Scott Derrickson’s fifth feature film as a director, Deliver Us from Evil, finds the man behind The Exorcism of Emily Rose returning to the same general territory as that 2005 sleeper hit, which has quietly earned a reputation as one of the more effective horror films of the past decade. Like Emily Rose, Deliver Us from Evil is inspired by a true story as recounted in a book; also like the earlier movie, the new one explores the idea of religious faith vs. modern skepticism. This time it’s through the eyes of New York City police officer Ralph Sarchie (Eric Bana), who finds demonic evil lurking underneath the surface of the everyday horrors he sees while on patrol in the toughest parts of the South Bronx.
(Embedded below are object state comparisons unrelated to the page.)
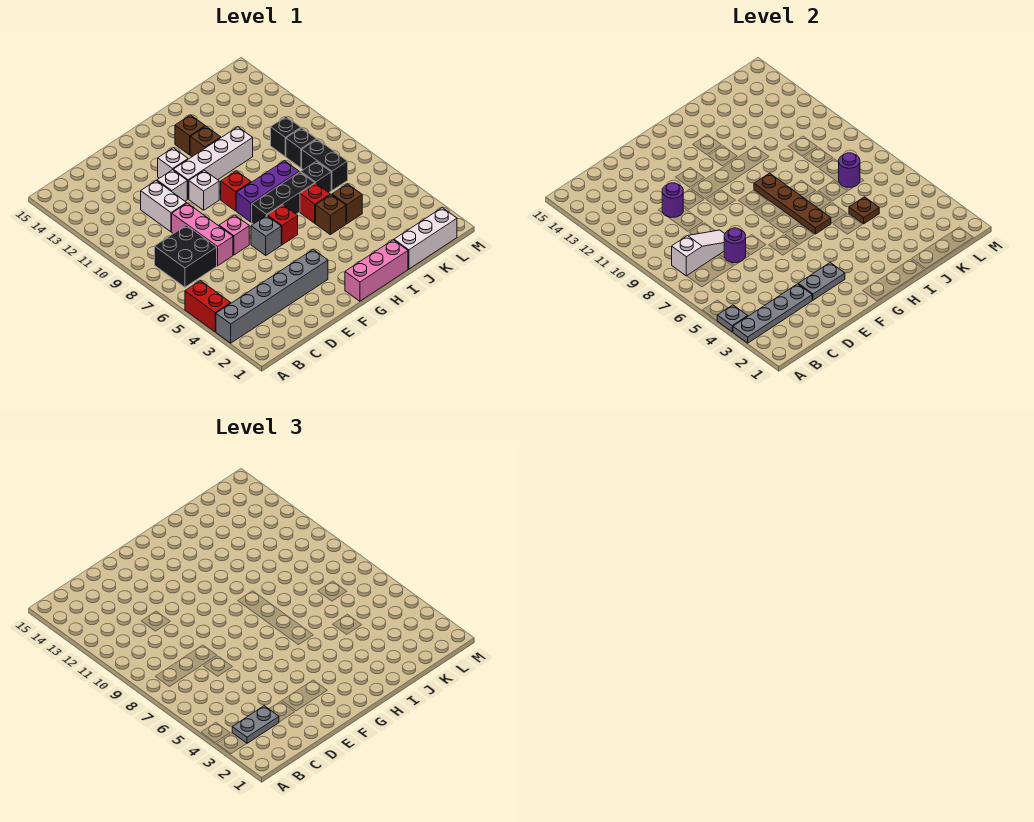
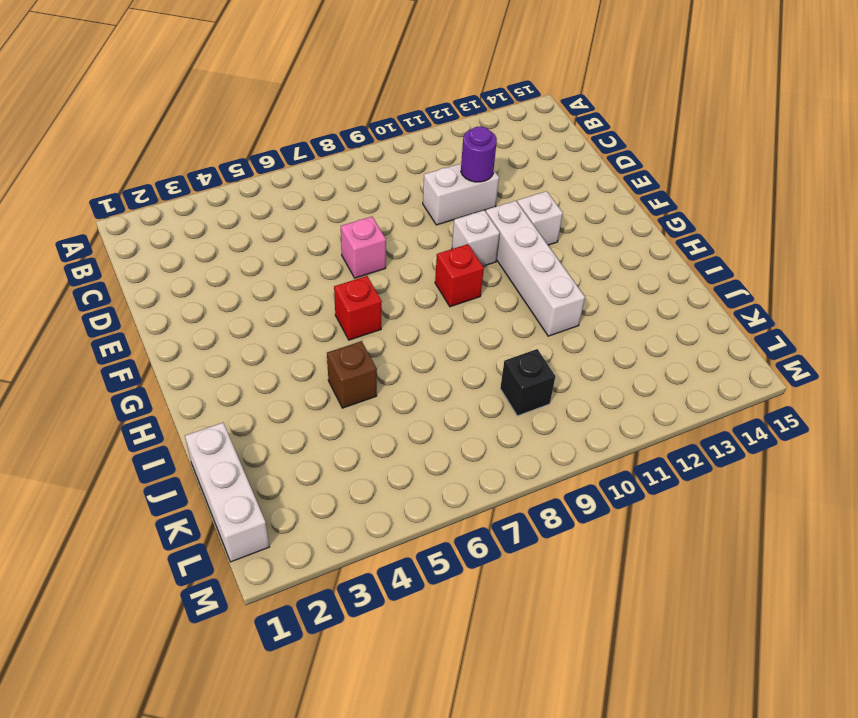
none -> grey brick A3:F3 level 1
none -> red brick A4:A5 level 1
none -> black brick B7:C8 level 1
none -> pink brick D7:D9 level 1

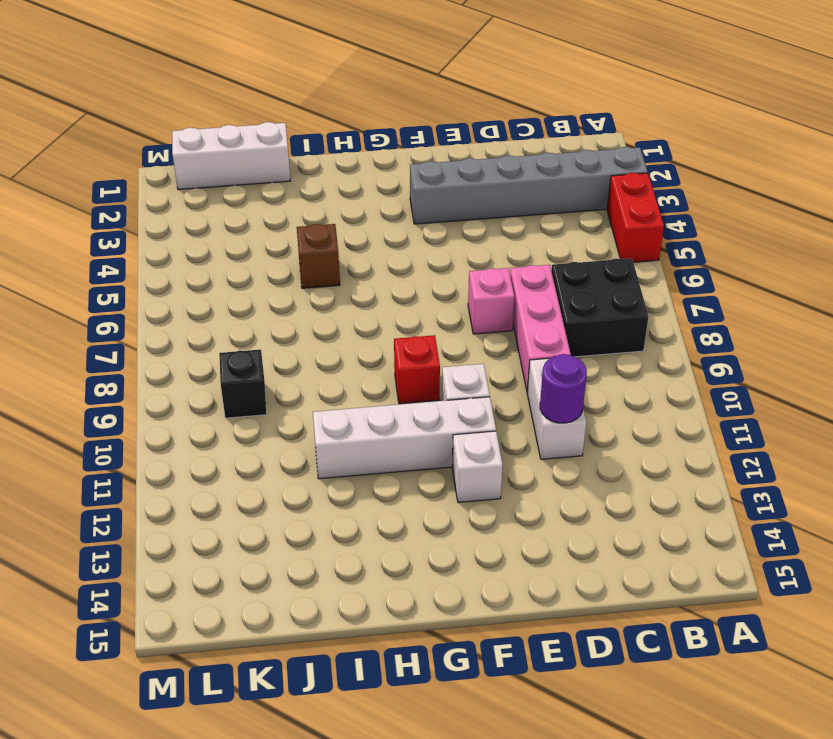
none -> white brick E11 level 1
none -> grey brick F6 level 1
none -> pink brick G1:I1 level 1
none -> red brick G6 level 1

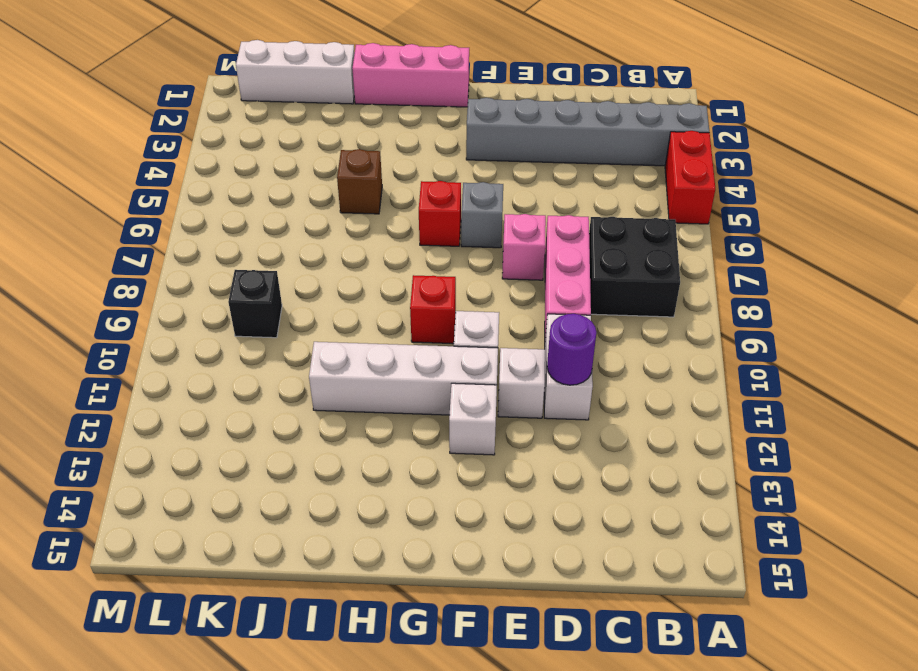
none -> black brick G7:I7 level 1
none -> purple brick G8:I8 level 1
none -> brown brick H12 level 1
none -> brown brick H13 level 1

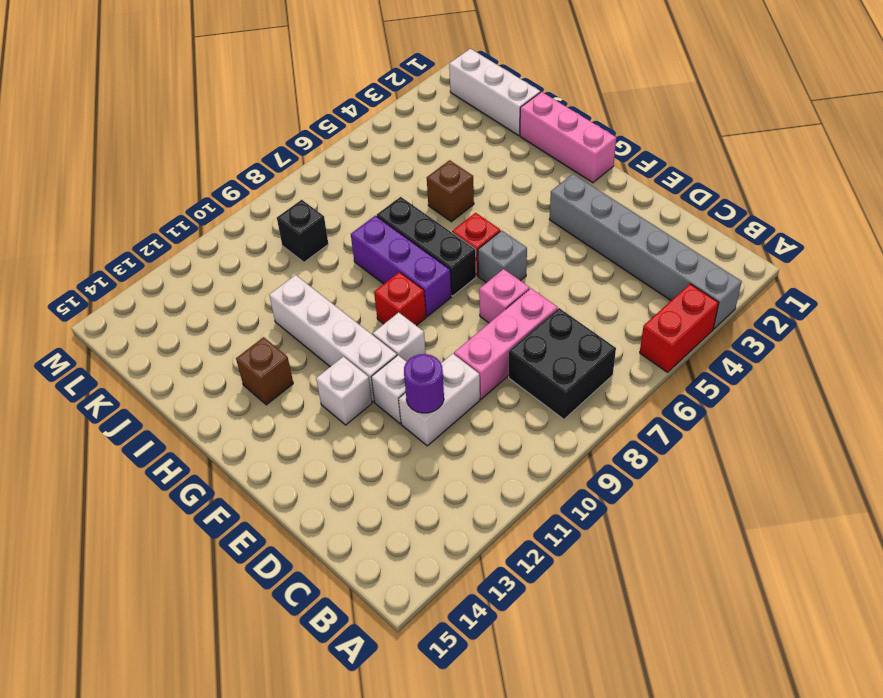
none -> brown brick H12 level 1
none -> red brick I6 level 1
none -> brown brick J5 level 1
none -> black brick J7 level 1

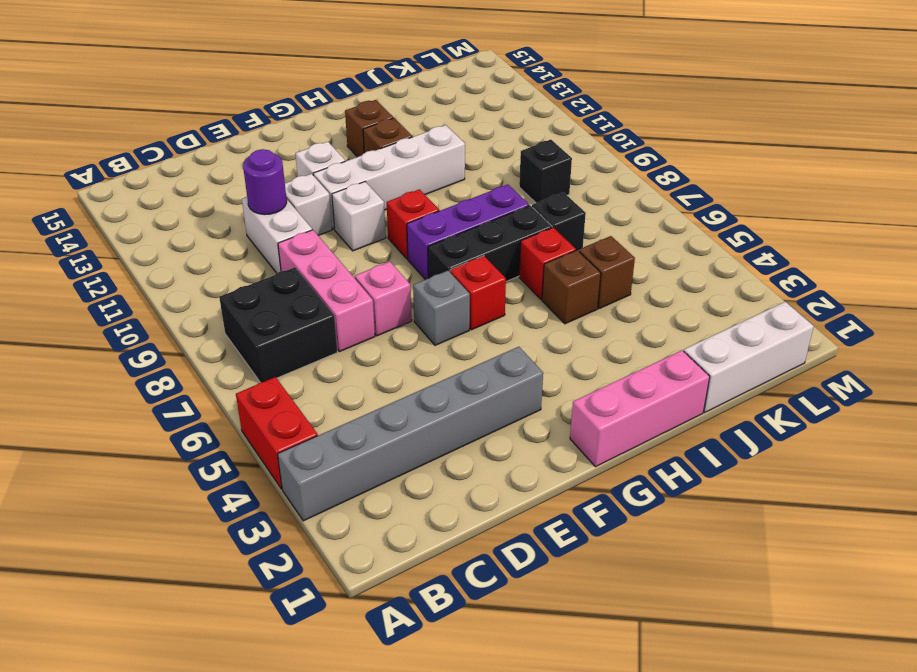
none -> black brick K7:K8 level 1
none -> black brick K10 level 1
none -> grey plate A3:D3 level 2
none -> grey plate A4 level 2

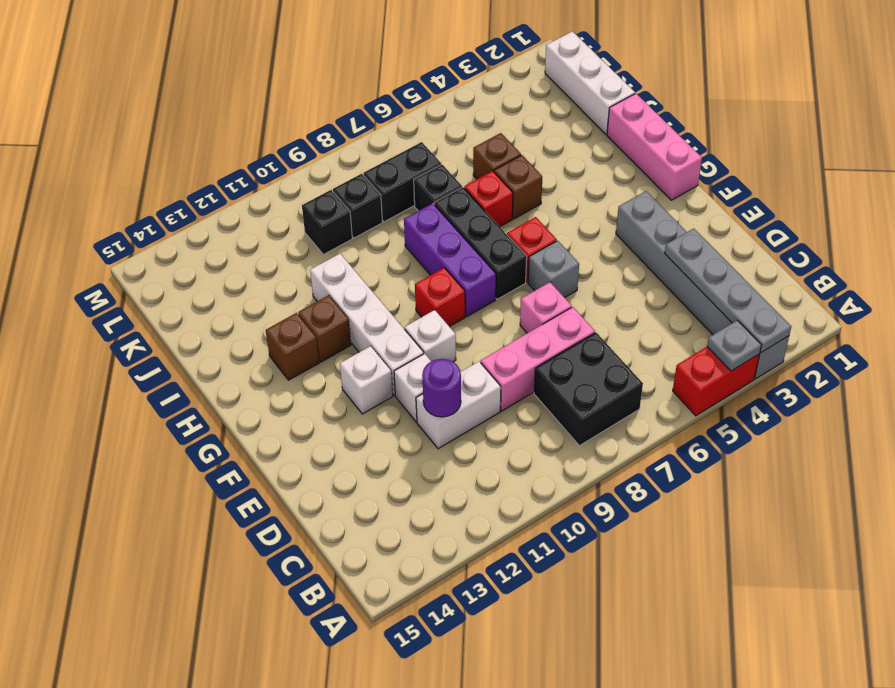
none -> white slope B8:D8 level 2 top B
none -> purple round brick D7 level 2
none -> grey plate E3:F3 level 2
none -> brown plate H6:H9 level 2

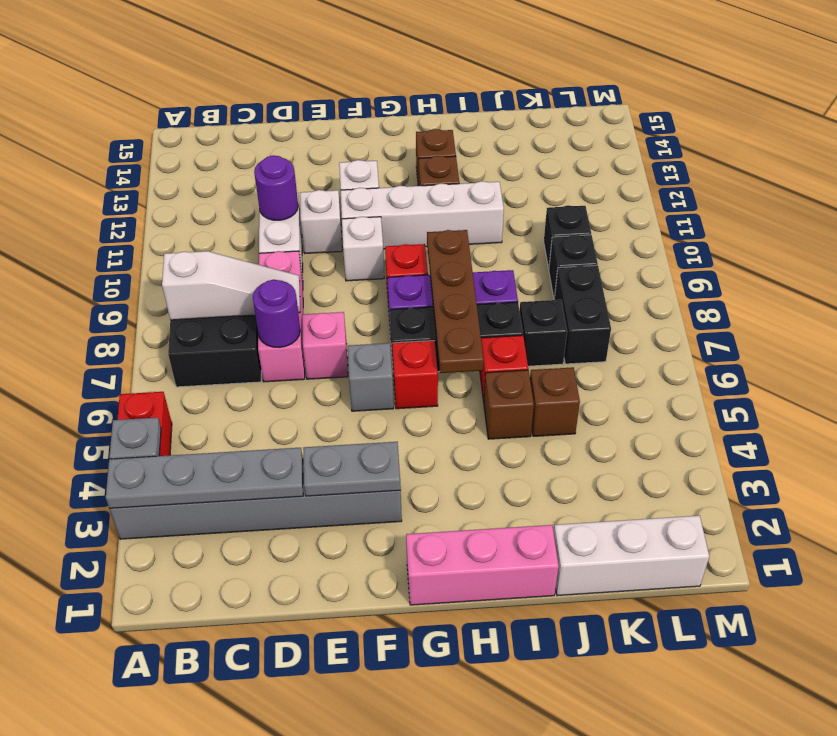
none -> brown plate J5 level 2
none -> purple round brick K7 level 2
none -> grey plate B3:C3 level 3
Unlike Emily Rose, however, Deliver Us from Evil is produced by Jerry Bruckheimer, a man known more for slam-bang action adventures like the Pirates of the Caribbean movies and TV cop franchises like the near-legendary C.S.I. The movie weds Derrickson’s evolving approach to horror — a precise use of sound, negative space and atmosphere to create a suffocating sense of dread — with the decidedly louder Bruckheimer house style. The results are quite different from Derrickson’s last film, 2012’s truly creepy Sinister, although many of the director’s trademarks make an appearance.

Den of Geek had a chance to sit down with Derrickson to discuss the story of the real cop behind Deliver Us from Evil, as well as working with Bruckheimer, his cast and shooting on location in New York. Unfortunately, we were told beforehand that he could not answer questions about his next film, Marvel Studios’ long-awaited production of Doctor Strange (for the record, we think he’s a great choice). That did not stop us, however, from also querying him about why he decided to not direct Sinister 2 and how he got the job writing (with Sinister partner C. Robert Cargill) a big-screen adaptation of the classic 1960s sci-fi series The Outer Limits.

Den Of Geek: How did the story of Ralph Sarchie come to you?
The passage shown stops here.